RAFT Elections

This essay describes the RAFT consensus algorithm's leader election process as an asyncronous message passing state machine. I then breifly walk through my implementation of the state machine described.


in RAFT consensus a node can either be a follower, a candidate, or a leader. leaders are responsible for sending periodic heartbeats to their followers. if a follower doesn't receive a heartbeat in time, it will run for election and enter the candidate state.

if a candidate wins an election, it becomes a leader and starts sending heartbeats to other nodes. if a different node wins the election that round, or if there has been a network partition and the candidate discovers a leader while running for election, the candidate becomes a follower.

conceptually, what this all means is that if a node doesn't hear from the leader for a while, it will assume the leader has died and run for election in order to fill its shoes.

Terms

time in RAFT is discretized into terms. when an election is started, a new term begins. nodes serve single terms as leaders. so, a node starting an election begins a new term and usurps the old leader.

Understanding the state machine

two events may trigger a state change: a timeout, or an incoming message from another node.

for timeouts, our state machine logic is pretty straightforward:

on timeout:
 set_state(candidate)

there are two messages that may be sent by another node: `AppendEntries`, and `RequestVote`. the former is used for heartbeats and to update the node's log (the log is what is distributed and synced in RAFT). the later is used to request a vote during an election.

for leader elections, both messages can be treated identically. when a node sends a message, it includes its current term. if our term is out of date, we know a new round has begun and we become a follower so that we may cast votes or run for leader in the new round. this makes our message handling logic:

on message receive:
 heartbeat()
 if message.term > current_term:
 set_term(message.term)
 set_state(follower)

external inputs understood, we can now write out the rest of our state machine:

on -> candidate:
 stop_listening_for_timeouts()
 run_election()
 
on -> follower:
 stop_sending_heartbeats()
 listen_for_timeouts()
 
on -> leader:
 send_heartbeats()

from this, we see that there are four actors in our state machine:

  1. timeouts
  2. transitions
  3. messages
  4. heartbeats

the timeouts handler is responsible for listening for heartbeats and causing a transition to the candidate state when a timeout occurs. it needs to be toggable on/off. it receives heartbeats and outputs state changes. the transition actor listens for state updates and executes transition logic. per our earlier transition rules, a state change can cause timeouts and heartbeats to turn on and off. the messages actor takes messages from the RPC which can cause state changes and results in heartbeats being sent: finally, the heartbeats actor can be turned on and off and sends heartbeats to peers.

all together:

Implementing the state machine

it turns out that this state machine is highly parallizable. each of those inputs to an actor can be represented as a multi-producer, single-consumer queue. using async rust, we can run each actor in its own green thread and send messages to other actors across those threads.

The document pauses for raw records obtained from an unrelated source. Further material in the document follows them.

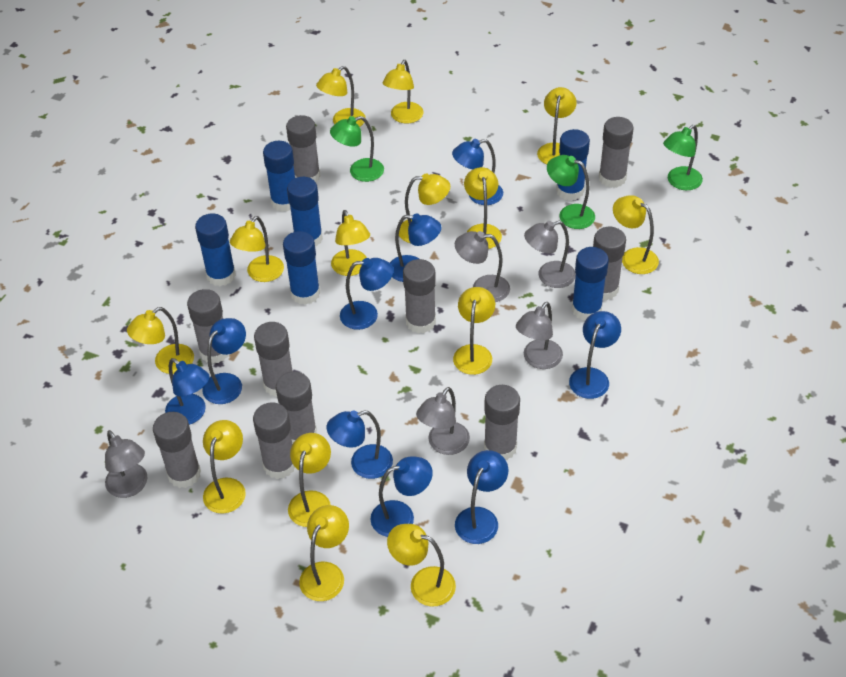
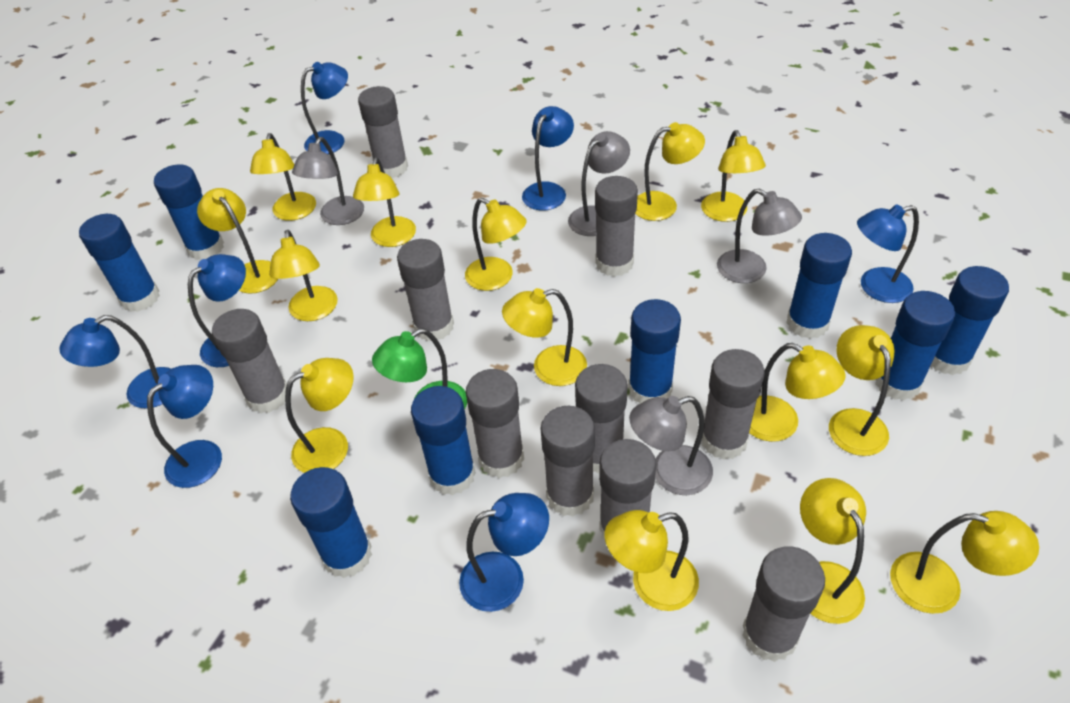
blue glue stick: 6 -> 8
blue lamp: 9 -> 7
green lamp: 3 -> 1
grey lamp: 5 -> 4

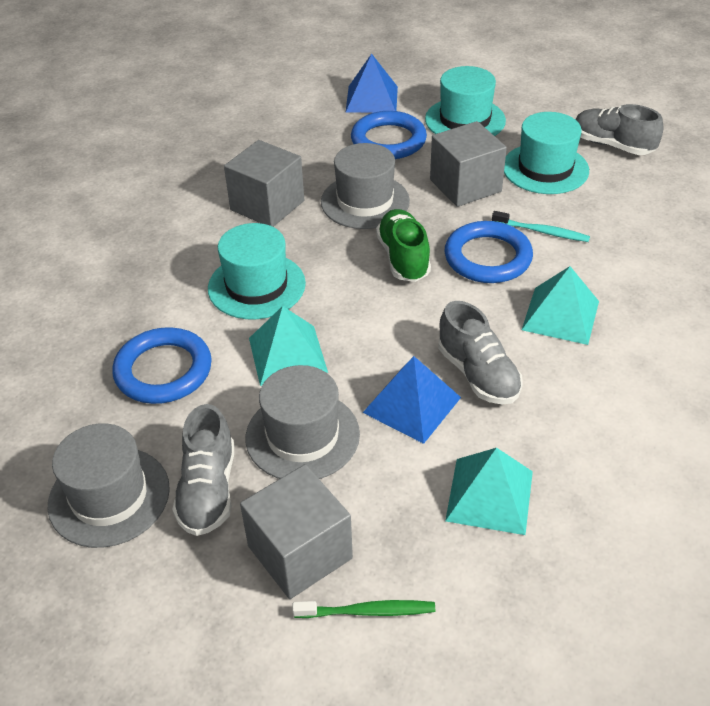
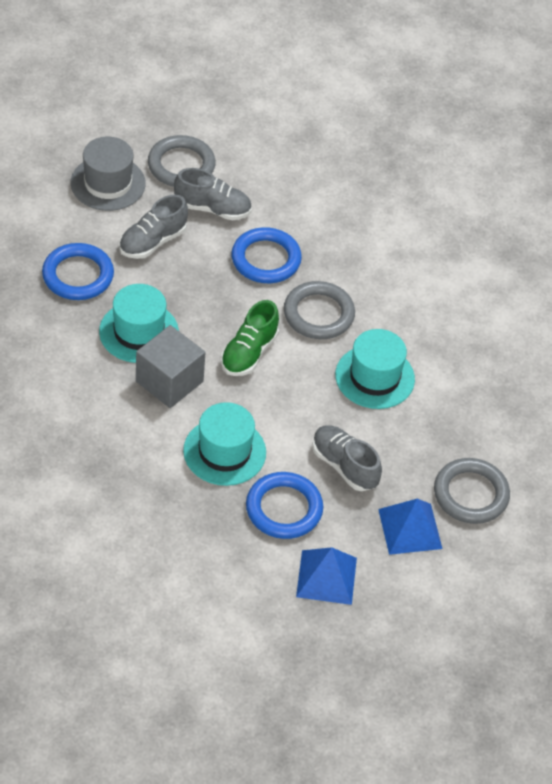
green toothbrush: 1 -> 0
grey cube: 3 -> 1
grey hat: 3 -> 1
grey ring: 0 -> 3
turquoise pyramid: 3 -> 0
turquoise toothbrush: 1 -> 0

i've written such an implementation here.

for example, here is the signature for the heartbeats actor located in `src/heartbeats.rs`:

pub(crate) async fn heartbeats(
 logger: Logger,
 consensus_state: Arc<Mutex<ConsensusState>>,
 rpc: mpsc::Sender<RpcRequest>,
 state_tx: mpsc::Sender<StateUpdateMsg>,
 mut toggles: mpsc::Receiver<ToggleMsg>,
) {
 // ...
}

`conenesus_state` contains information shared across each thread. specifically: the current set of peers, the current term, and the vote cast during the current term (if any). the other arguments should be familiar as they are the same channels mocked out above.

State machine in action

to see the state machine in action, clone the respository and run `cargo t test_election -- --nocapture`. here's an example run split up and annotated:

4: ⏲: -> candidate (timeout)
4: Follower -> Candidate
1: ⏲: -> candidate (timeout)
1: Follower -> Candidate
0: 📩: grant vote for 4
1: 📩: deny vote for 4
2: 📩: grant vote for 4
4: 🗳: -> leader (won election)
4: Candidate -> Leader 👑

every node starts in the follower state. here we see nodes four and one time out around the same time and attempt to run an election. nodes zero and two vote for node 4 giving node 4 a 3/5 majority and allowing it to become leader.

3: 📩: grant vote for 4
0: 📩: deny vote for 1
1: Candidate -> Follower

shortly after, node three gets in its vote for node 4 late and node 1 learns it has lost the election causing it to return to the follower state.

2: ⏲: -> candidate (timeout)
2: Follower -> Candidate
4: 💗: -> follower (out of sync)
4: Leader -> Follower
0: 📩: grant vote for 2
1: 📩: grant vote for 2
2: 🗳: -> leader (won election)

later, node four fails to send heartbeats fast enough and node two times out and begins an election. four learns of the election from node two, and realizing its mistake prints a heart emoji and becomes a follower. soon after, nodes zero and one vote for node two and, having a 3/5 majority, node two becomes leader.